Encourage Meaningful Dialogue
“Scandinavians are really good at slowing down and making everyday moments more special,” Gove says. “Creating intentional spaces within the home is key in creating a sense of security and contentment that extends to every other area, too.” Any room in your home can be set up to encourage meaningful conversation: Gove owns a where her guests love to gather. She also suggests creating an intimate furniture floor plan around the fireplace. Likewise, she limits the use of electronic devices during dinners to improve conversation and avoids making the TV the main focus in her living area.
Shop with Intention
Scandinavians are adept at editing their belongings. “Everything they own is beautiful, has personal meaning, or is designed with a specific function,” Gove says. Achieving hygge in your own home is about removing what doesn’t give you joy and shopping with purpose.
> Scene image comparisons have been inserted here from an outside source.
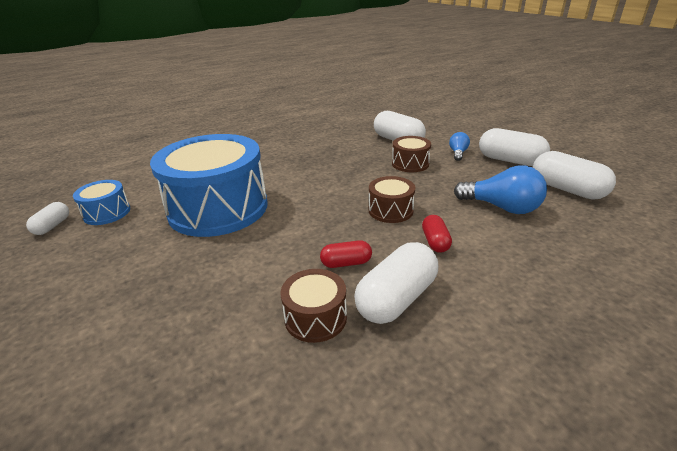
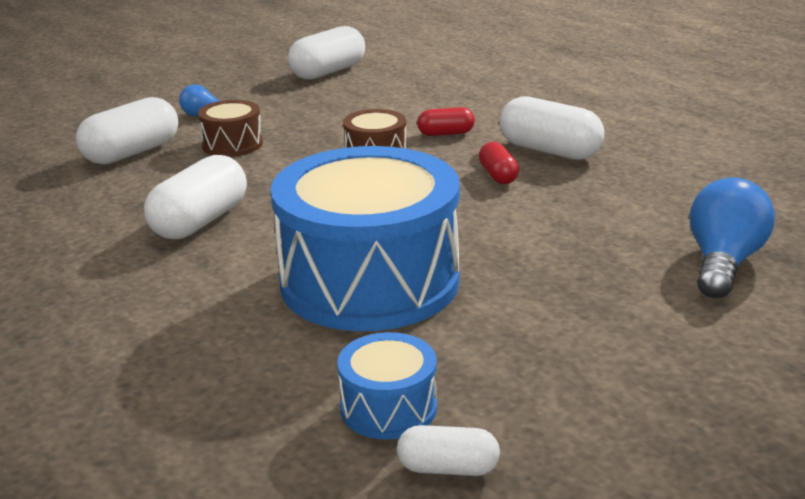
camera: 95 degrees left, 5 degrees down
(315, 317) = (593, 185): brown drum -> none
(501, 207) = (368, 101): blue light bulb -> blue light bulb (723, 263)
(510, 160) = (241, 89): white capsule -> white capsule (200, 221)

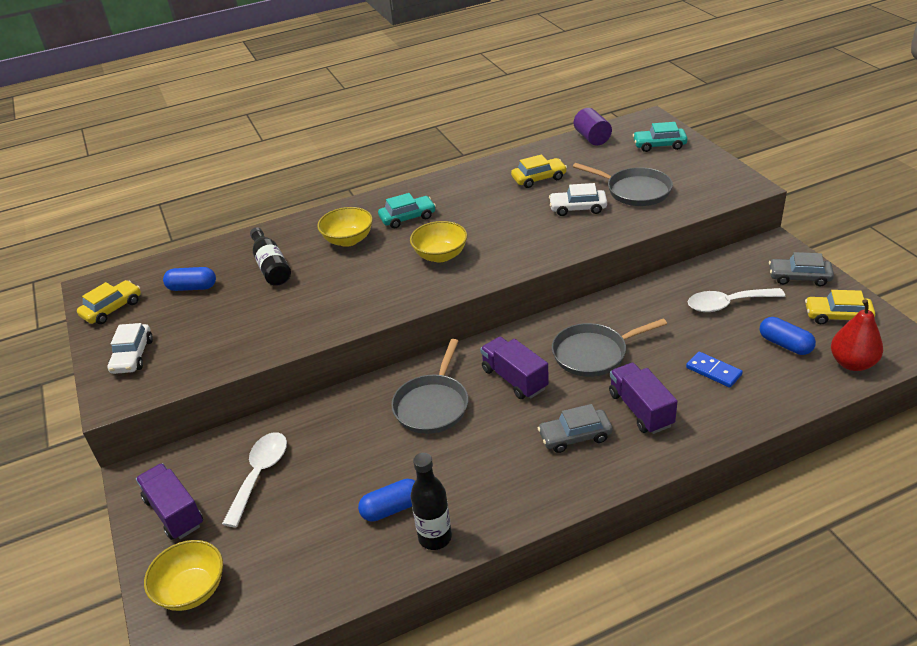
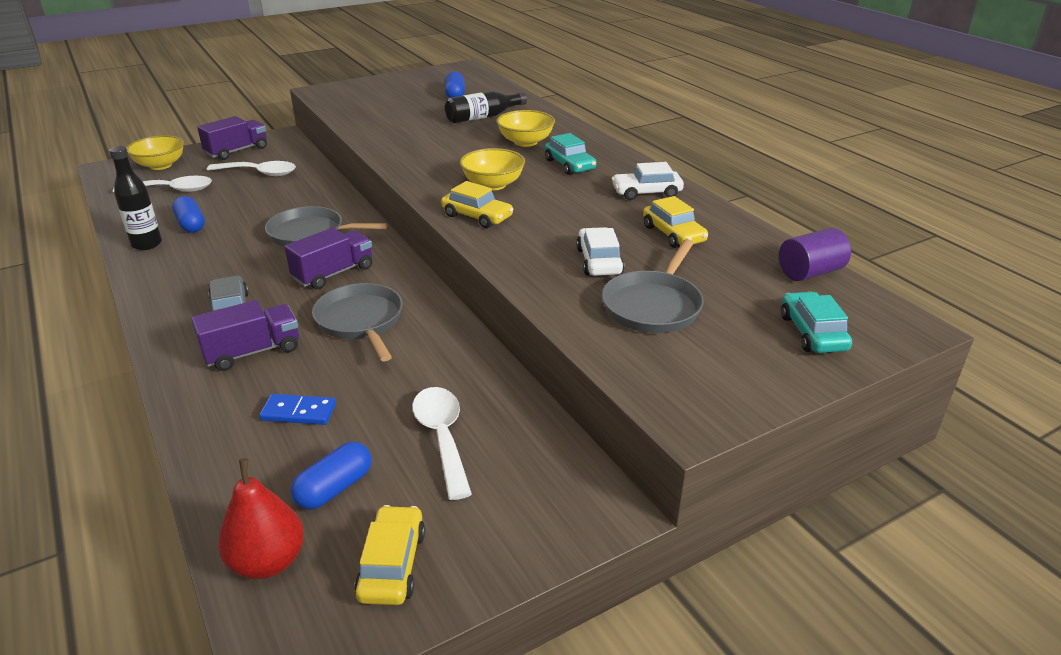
camera: 80 degrees right, 5 degrees down
(112, 309) = (432, 76): yellow car -> yellow car (477, 216)
(132, 356) = (369, 89): white car -> white car (646, 192)
(285, 553) = (172, 190): none -> white spoon
(713, 371) = (299, 412): blue domino -> blue domino turned 60 degrees clockwise
(799, 277) = (508, 529): grey car -> none

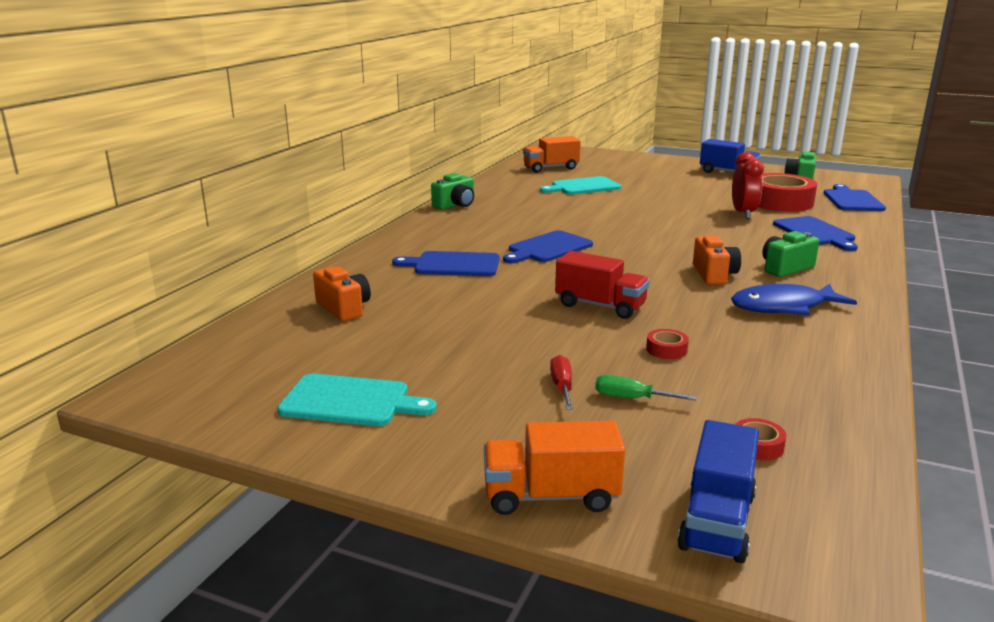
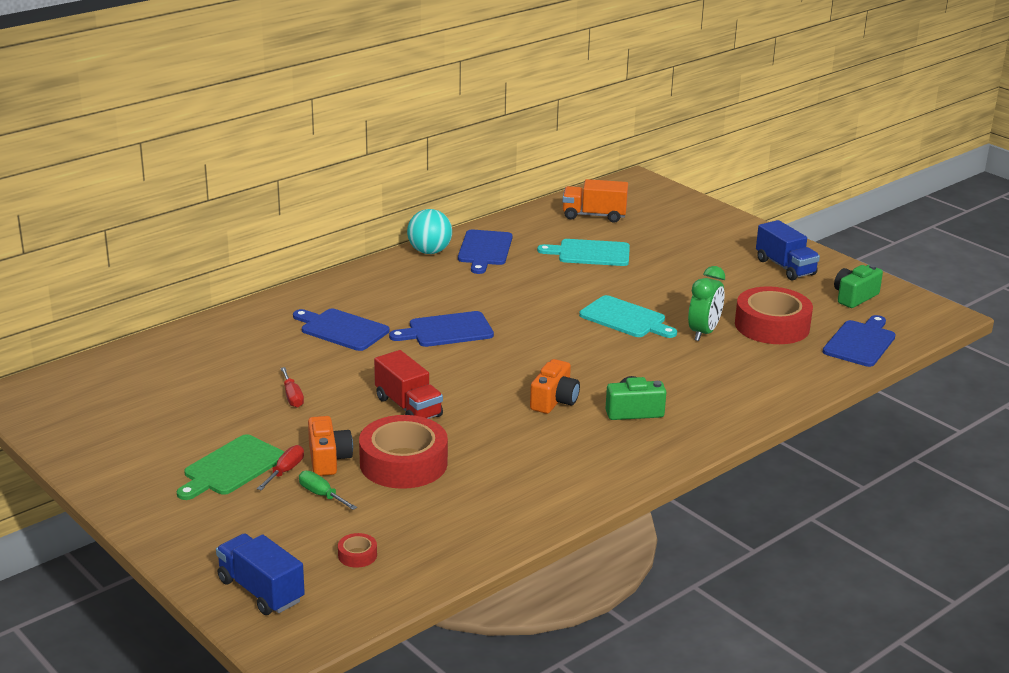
camera: 25 degrees right, 5 degrees up
(344, 308) = (209, 354): orange camera -> orange camera (328, 459)
(350, 401) = (134, 440): turquoise cutting board -> turquoise cutting board (625, 318)
(455, 205) = (429, 251): green camera -> turquoise ball
(477, 322) = (292, 397): none -> red screwdriver
(499, 399) = (231, 467): none -> green cutting board
(551, 496) = (184, 543): orange truck -> none
(666, 350) = (403, 463): red tape -> red tape, size x2.47
(717, 521) = (261, 591): blue truck -> blue truck turned 90 degrees clockwise
(743, 213) = (704, 332): red clock -> green clock
(783, 307) = (562, 451): blue fish -> none
(815, 233) = (738, 377): blue cutting board -> blue cutting board (484, 250)

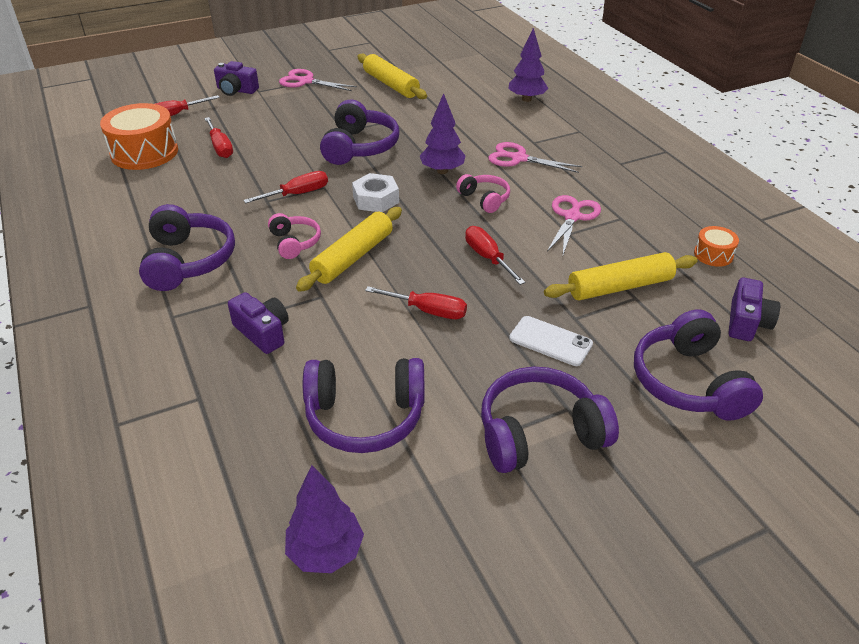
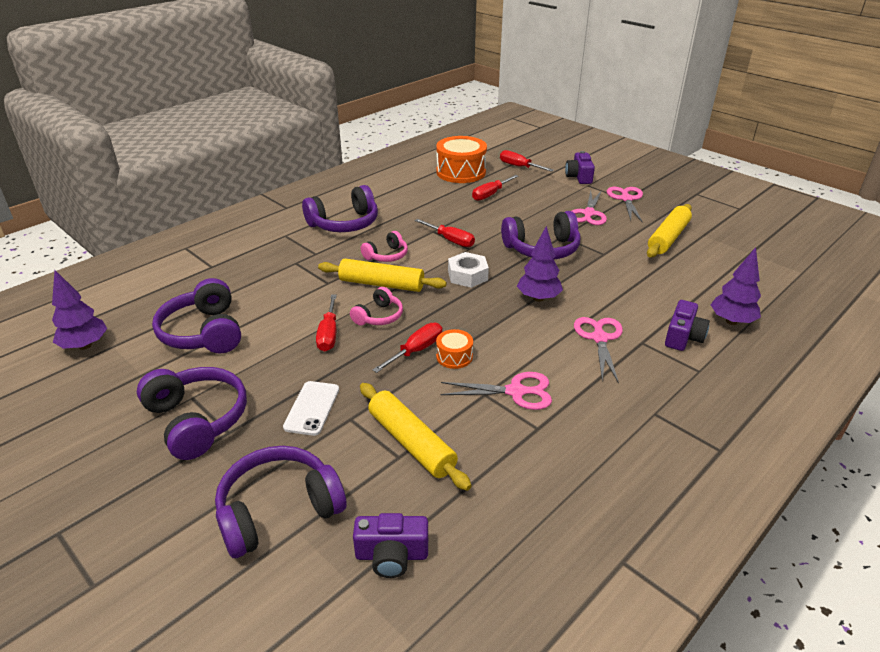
camera: 70 degrees right, 5 degrees down
(263, 332) = (279, 271): purple camera -> purple camera (683, 337)
(315, 106) = (588, 213): none -> pink scissors
(484, 199) = (509, 331): pink headphones -> pink headphones (379, 316)
(713, 254) = (511, 515): orange drum -> orange drum (454, 356)

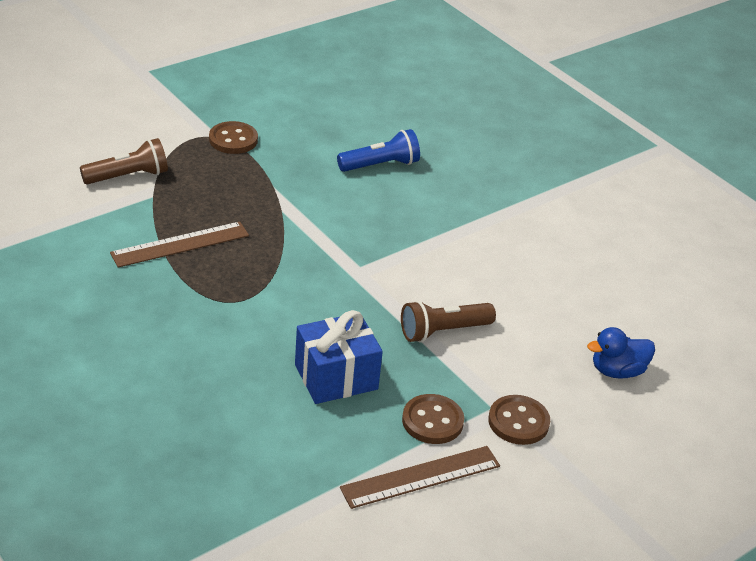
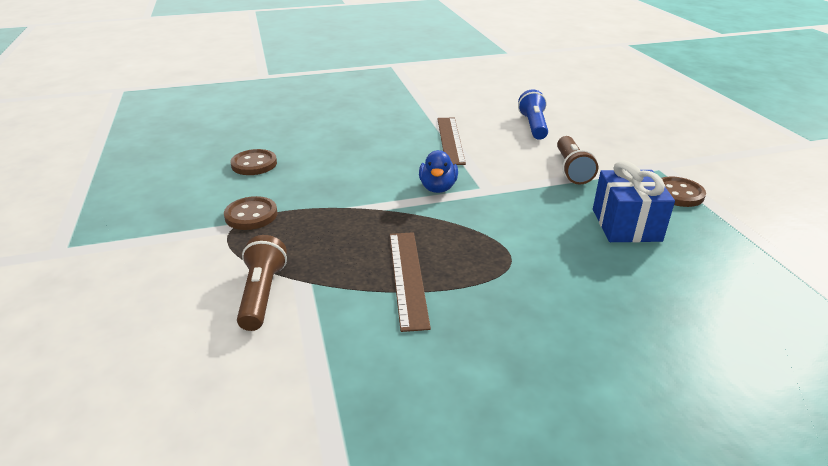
camera: 65 degrees left, 5 degrees down
(380, 165) = (347, 153): blue flashlight -> blue flashlight (533, 126)
(420, 477) = (743, 210): brown ruler -> brown ruler (450, 140)
(518, 422) = (674, 163): brown button -> brown button (254, 164)
(617, 371) = (619, 123): blue duck -> blue duck (438, 188)

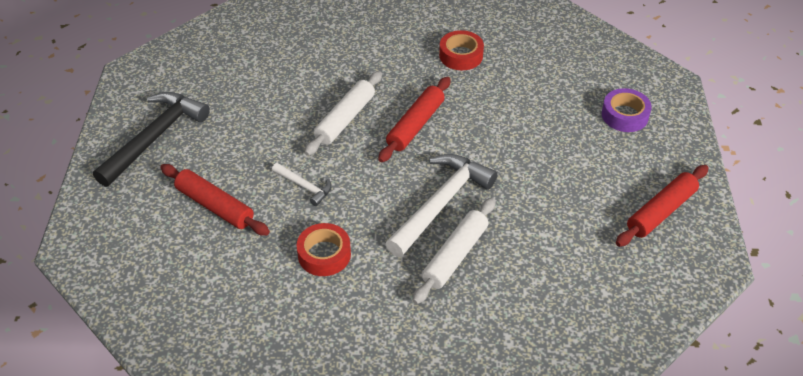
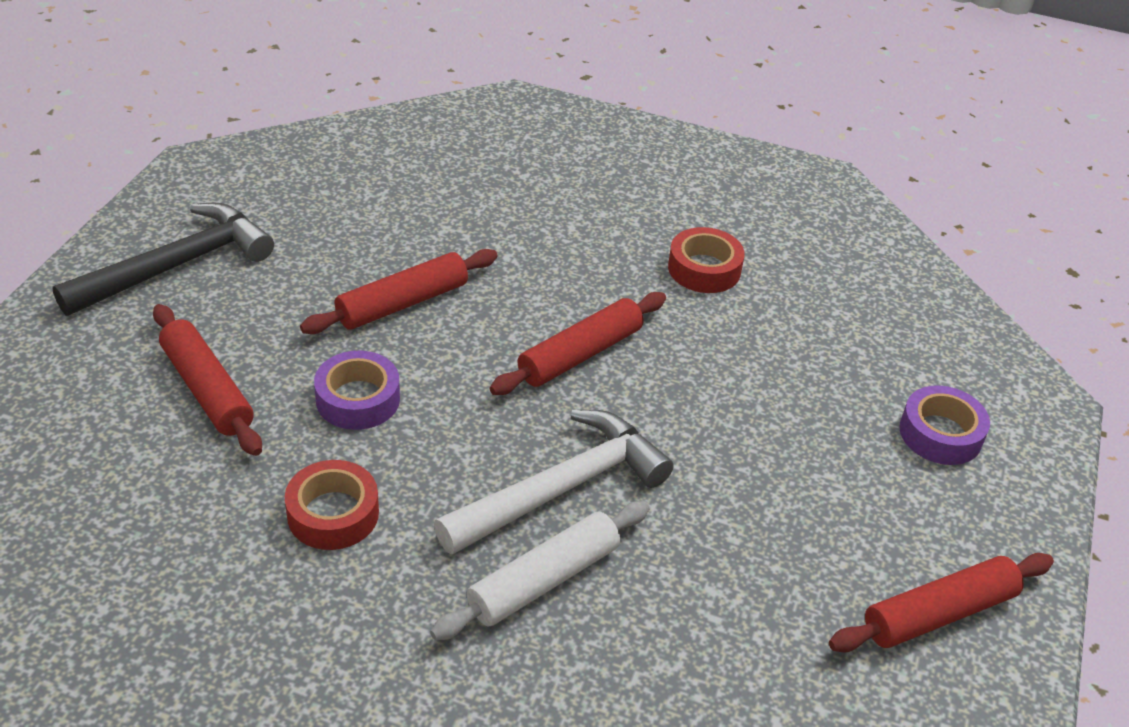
camera: 15 degrees right, 5 degrees down
(301, 123) = (402, 303): none -> red rolling pin
(304, 186) = (358, 399): white hammer -> purple tape
(345, 119) = (474, 315): white rolling pin -> none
Gove suggests sourcing quality, handmade, natural products (and eschewing plastic throwaway items), as well as shopping for vintage and well-worn items with backstories. This goes right along with the Scandinavian penchant for conscientious living—and knowing about the sources of your belongings. “The hygge concept isn’t about accumulating things,” Saex says, “it’s actually about having fewer things with many purposes.”
The art of cozy living is about how beautifully and joyfully you inhabit your home—from its façade to the front door and within. You need only follow the principles of Scandinavian design to curate that perfectly hygge house: Welcome guests in with open arms, surround yourself only with the items you love and create relaxing areas for mindful downtime—and meaningful interactions.